Xi’s treatment of middle powers is different in style, though not necessarily gentler in substance. He does not need the carnival. He prefers the controlled room, the tight smile, the reprimand delivered as protocol. The 2022 exchange with Justin Trudeau remains the clearest example. Xi confronted the Canadian leader at the G20 in Indonesia after details of their earlier conversation appeared in the media. Xi told Trudeau that this was not appropriate and not how the conversation had been conducted. Trudeau tried to explain that Canada believed in open dialogue and agreed-to-disagree diplomacy.
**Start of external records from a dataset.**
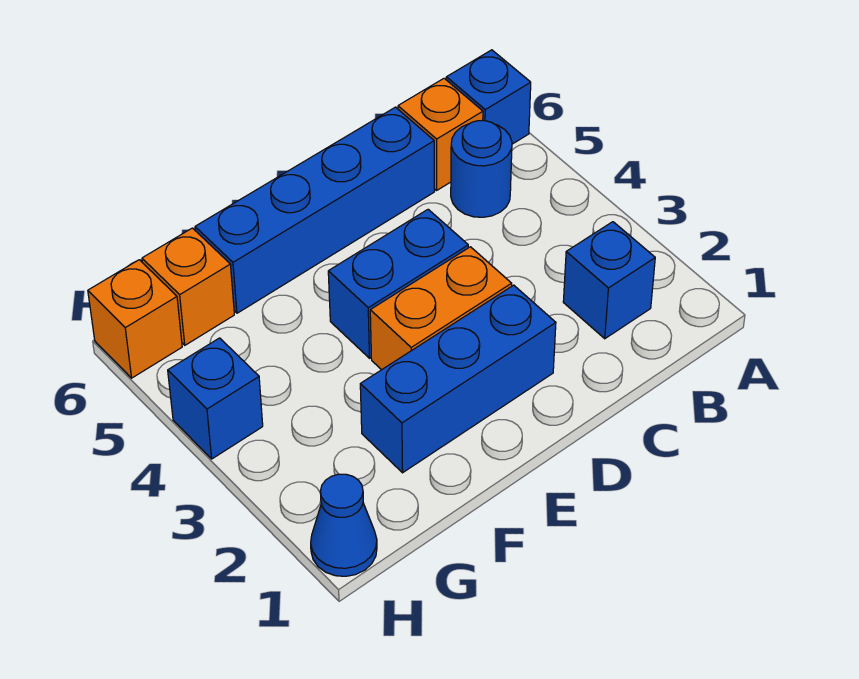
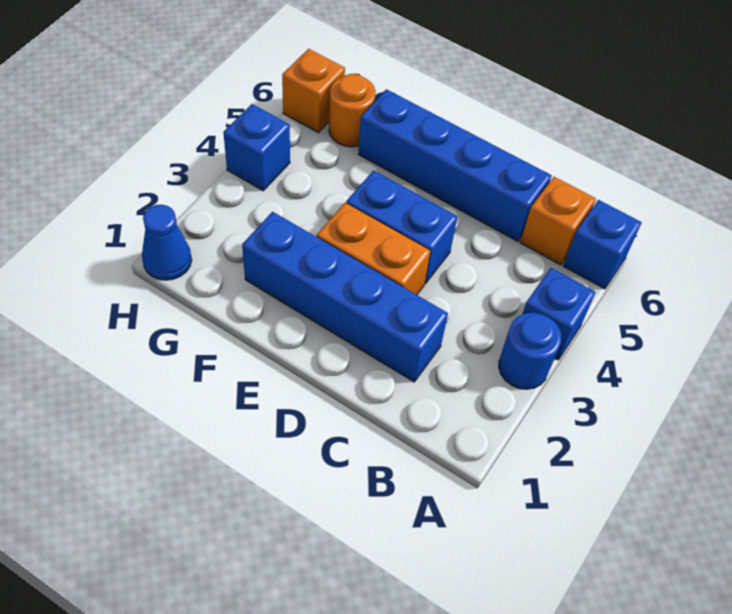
blue brick B2 level 1 -> blue brick A4 level 1
blue round brick B5 level 1 -> blue round brick A3 level 1
blue brick D2:F2 level 1 -> blue brick C2:F2 level 1
orange brick G6 level 1 -> orange round brick G6 level 1

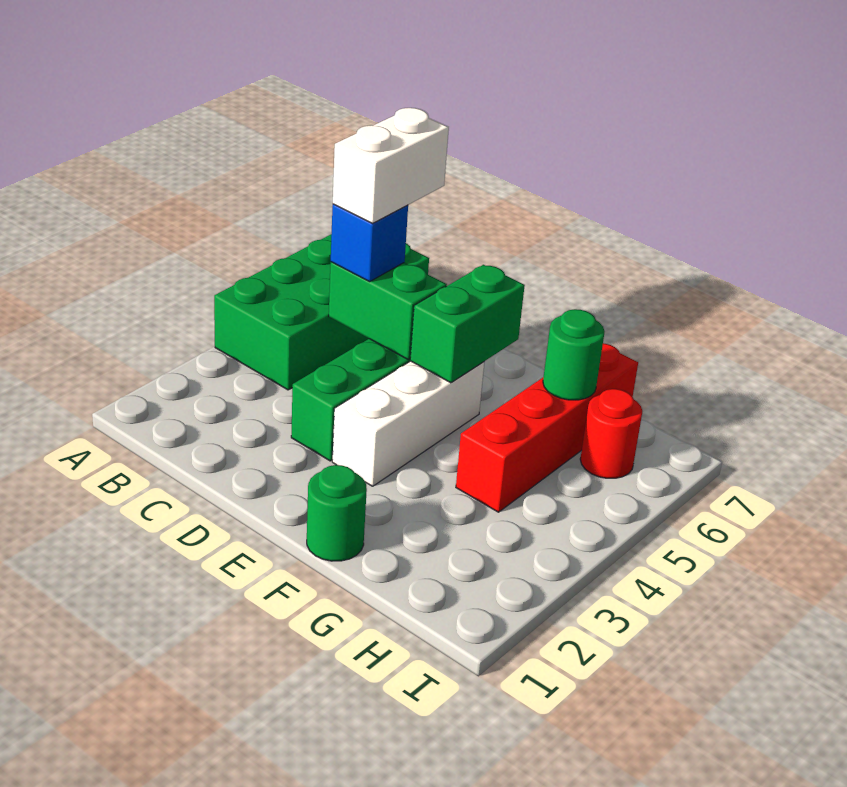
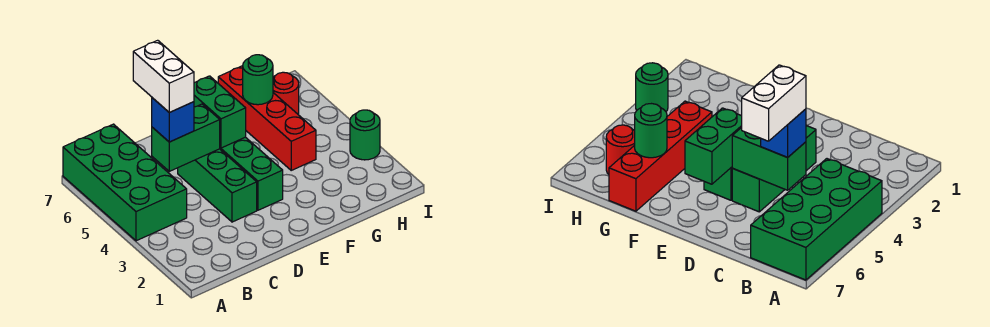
white brick E3:E5 level 1 -> green brick E3:E5 level 1
green round brick F1 level 1 -> green round brick I3 level 1

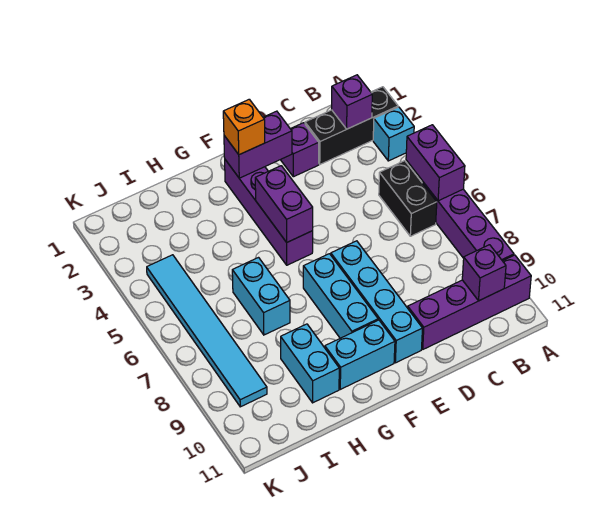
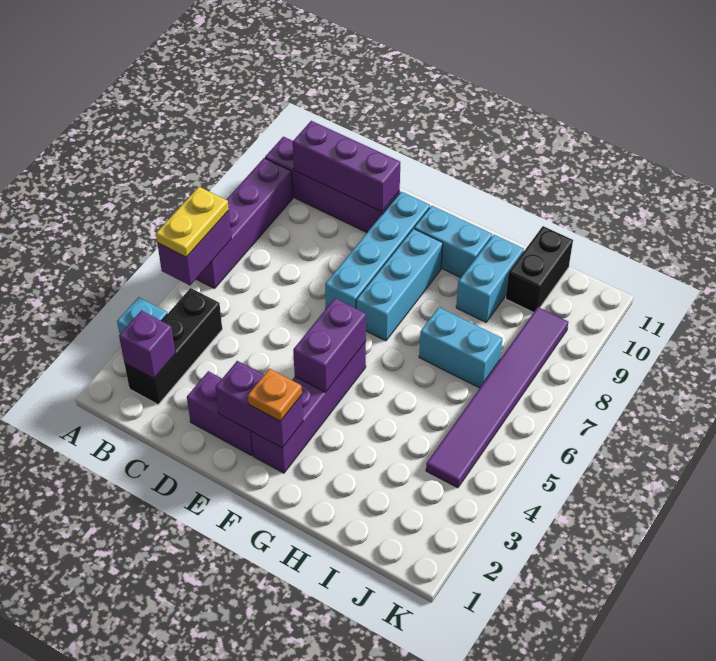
black brick A2:C2 level 1 -> black brick B2:B4 level 1
none -> yellow plate A5:A6 level 3
black brick B5:B6 level 1 -> black brick I10:I11 level 1
purple brick B10 level 2 -> purple brick B10:D10 level 2
purple brick D2 level 1 -> purple brick D2:E2 level 1
orange brick F2 level 3 -> orange plate F2 level 3
cyan brick H6:H7 level 1 -> cyan brick H7:I7 level 1
cyan tile J4:J9 level 1 -> purple tile J4:J9 level 1

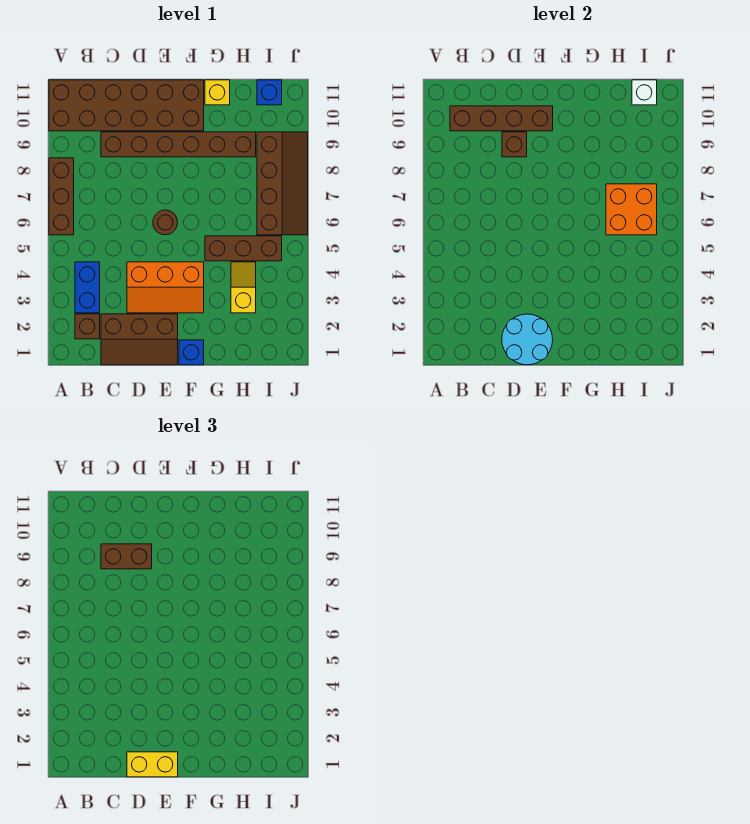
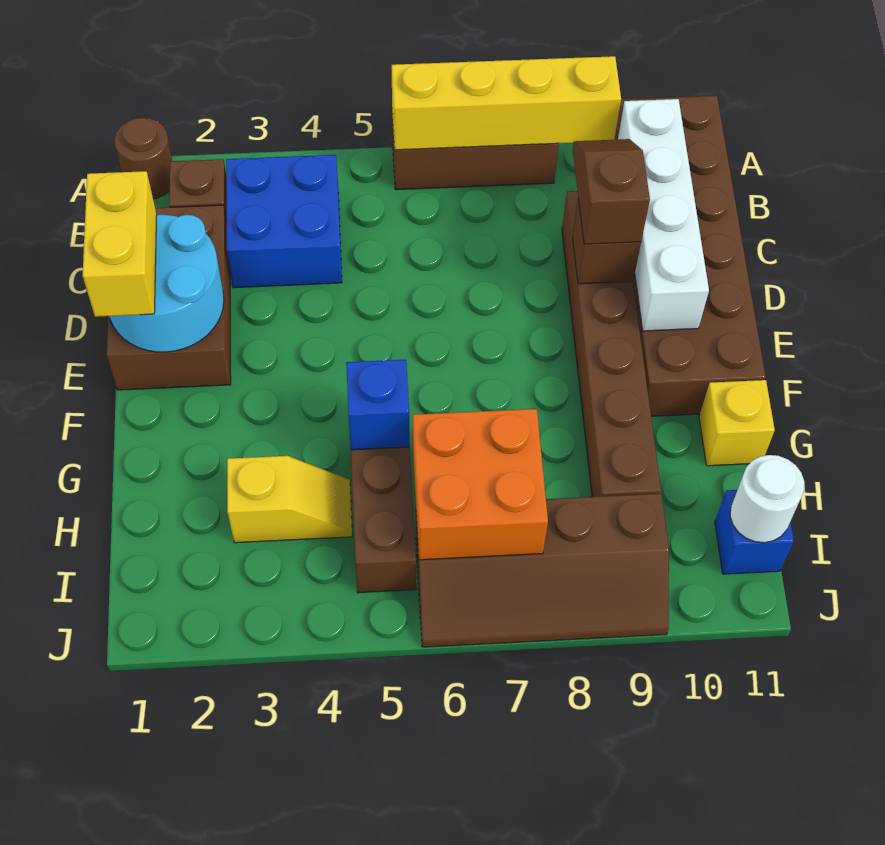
none -> yellow brick A6:A9 level 2
blue brick B3:B4 level 1 -> blue brick B3:C4 level 1
brown brick B10:E10 level 2 -> white brick B10:E10 level 2
brown slope C1:E2 level 1 top 2 -> brown brick C1:E2 level 1
brown brick C9:D9 level 3 -> brown slope C9:D9 level 3 top D
orange slope D3:F4 level 1 top 4 -> none
brown round brick E6 level 1 -> brown round brick A1 level 1
blue brick F1 level 1 -> blue brick G5 level 2
white brick I11 level 2 -> white round brick I11 level 2

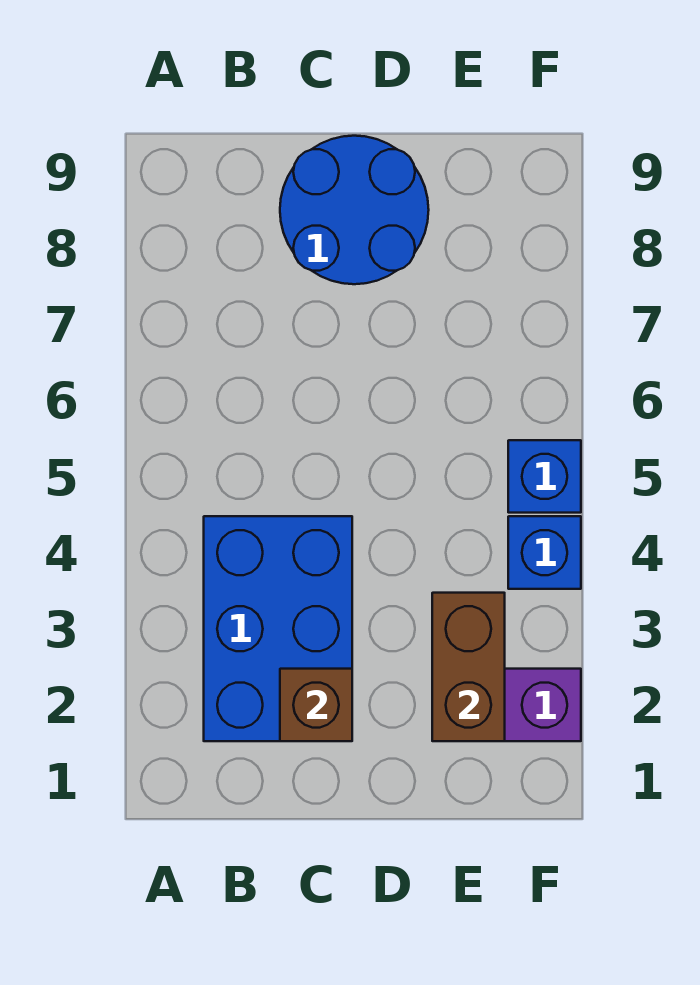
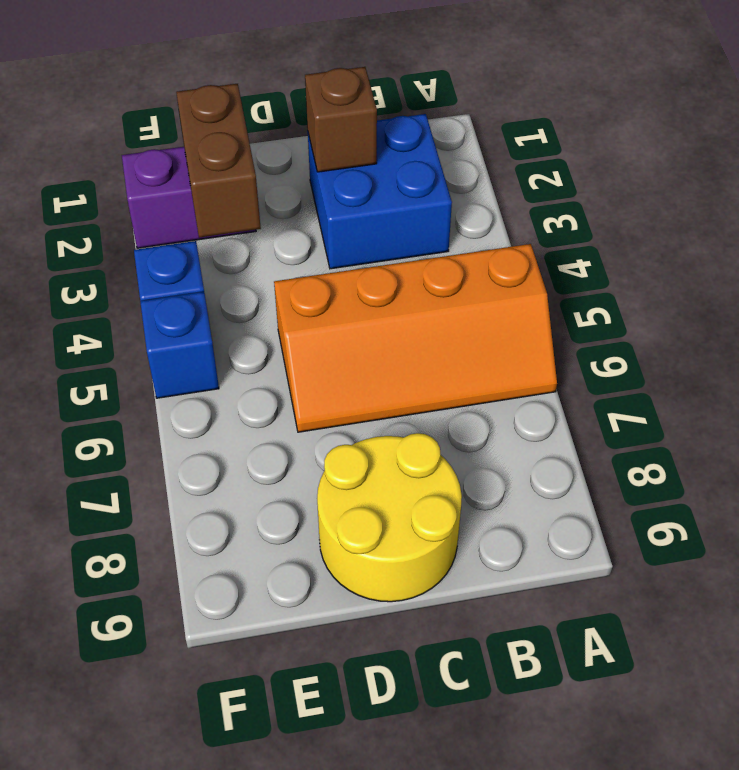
none -> orange slope A5:D6 level 1 top 5
blue brick B2:C4 level 1 -> blue brick B2:C3 level 1
blue round brick C8:D9 level 1 -> yellow round brick C8:D9 level 1

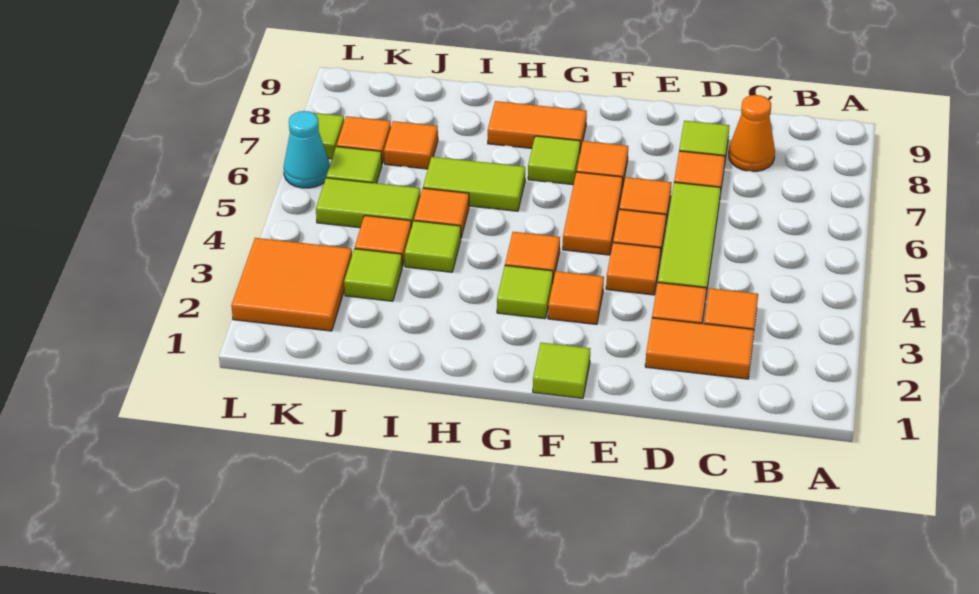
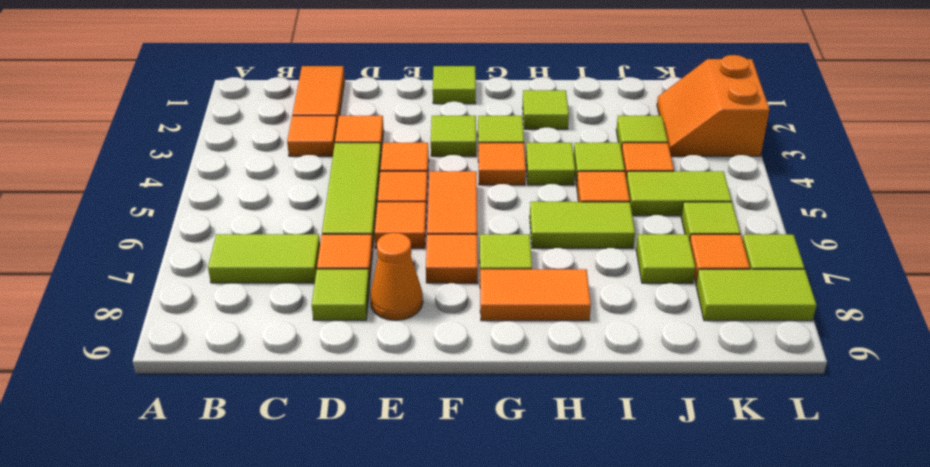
none -> lime tile B7:C7 level 1
orange tile C2:D2 level 1 -> orange tile C1:C2 level 1
orange cone C8 level 1 -> orange cone E8 level 1
orange tile F3 level 1 -> lime tile F3 level 1
none -> lime tile H2 level 1
none -> lime tile H4 level 1
orange tile J7 level 1 -> lime tile J7 level 1
orange tile K2:L3 level 1 -> orange slope K2:L3 level 1 top L
none -> lime tile K8:L8 level 1
cyan cone L6 level 1 -> none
Xi cut him off, said they should create the conditions first, shook his hand and walked away.In that short exchange was the grammar of Xi’s power. He was not simply objecting to a leak. He was objecting to a breach of hierarchy. Speak in the correct room. Raise objections in the correct tone. Do not embarrass the sovereign in public. Mark Carney’s account of his own meeting with Xi points in the same direction. Xi, according to Carney, spent the first part of their interaction explaining how he wanted the personal relationship to work. The message, as Carney interpreted it, was simple: no surprises, be direct, raise issues privately and do not lecture me in public.So the distinction is sharp. Trump humiliates middle powers by making pressure public; Xi disciplines them by making protocol sacred. Trump uses them to demonstrate that America can still shove. Xi uses them to demonstrate that China must not be spoken to as if it were just another country.
Grievance and destiny
Their critiques of democracy are similarly revealing. Trump’s critique is emotional. Democracy is legitimate when it loves him, suspicious when it rejects him and sacred again when it returns him to power. Xi’s critique is historical. Joe Biden has recounted Xi telling him that democracies cannot be sustained in the 21st century because consensus is too difficult and autocracies can move faster. For Trump, democracy is a loyalty test. For Xi, it is a museum exhibit: noble perhaps, interesting certainly, but too slow for the century ahead.Their foreign policies flow naturally from these temperaments. Trump wants deals. Xi wants architecture. Trump wants visible concessions: purchases, tariff relief, factories promised, a handshake that can be sold to voters. Xi wants slower and deeper shifts: acceptance of China’s red lines, deference to its status, and recognition that Taiwan is not merely a flashpoint but a sacred question of national completion. Trump’s time horizon is the news cycle, the market reaction and the rally applause. Xi’s time horizon is the party congress, the five-year plan and the historical arc. Trump wants the trophy. Xi wants the map.
The new world disorder
The easy reading is that Trump and Xi are opposites: Trump is chaos, Xi is order; Trump improvises, Xi plans; Trump shouts, Xi lectures; Trump is the casino, Xi is the court. The deeper reading is more unsettling. They are rival answers to the same crisis. Both have risen in an age when the old liberal order no longer commands automatic belief. Both speak to grievance. Both distrust constraint. Both personalise power. Both treat rules as instruments created by others for their own advantage.The difference lies in method. Trump wants order to begin every morning with his mood. Xi wants order to begin every century with China. Trump bends reality by overwhelming it. Xi bends reality by historicising it. Trump turns politics into spectacle so attention becomes authority. Xi turns politics into destiny so authority becomes inevitability.Don Tzu and philosopher king Xi are what happens when the old world loses faith in its own rules. One man says there are no rules, only winning. The other says there are rules, but China wrote them before you were born. Between them sits the rest of the world, waiting to discover whether the future will be shaped by the man who treats geopolitics like a casino, or the man who treats it like a dynasty with broadband.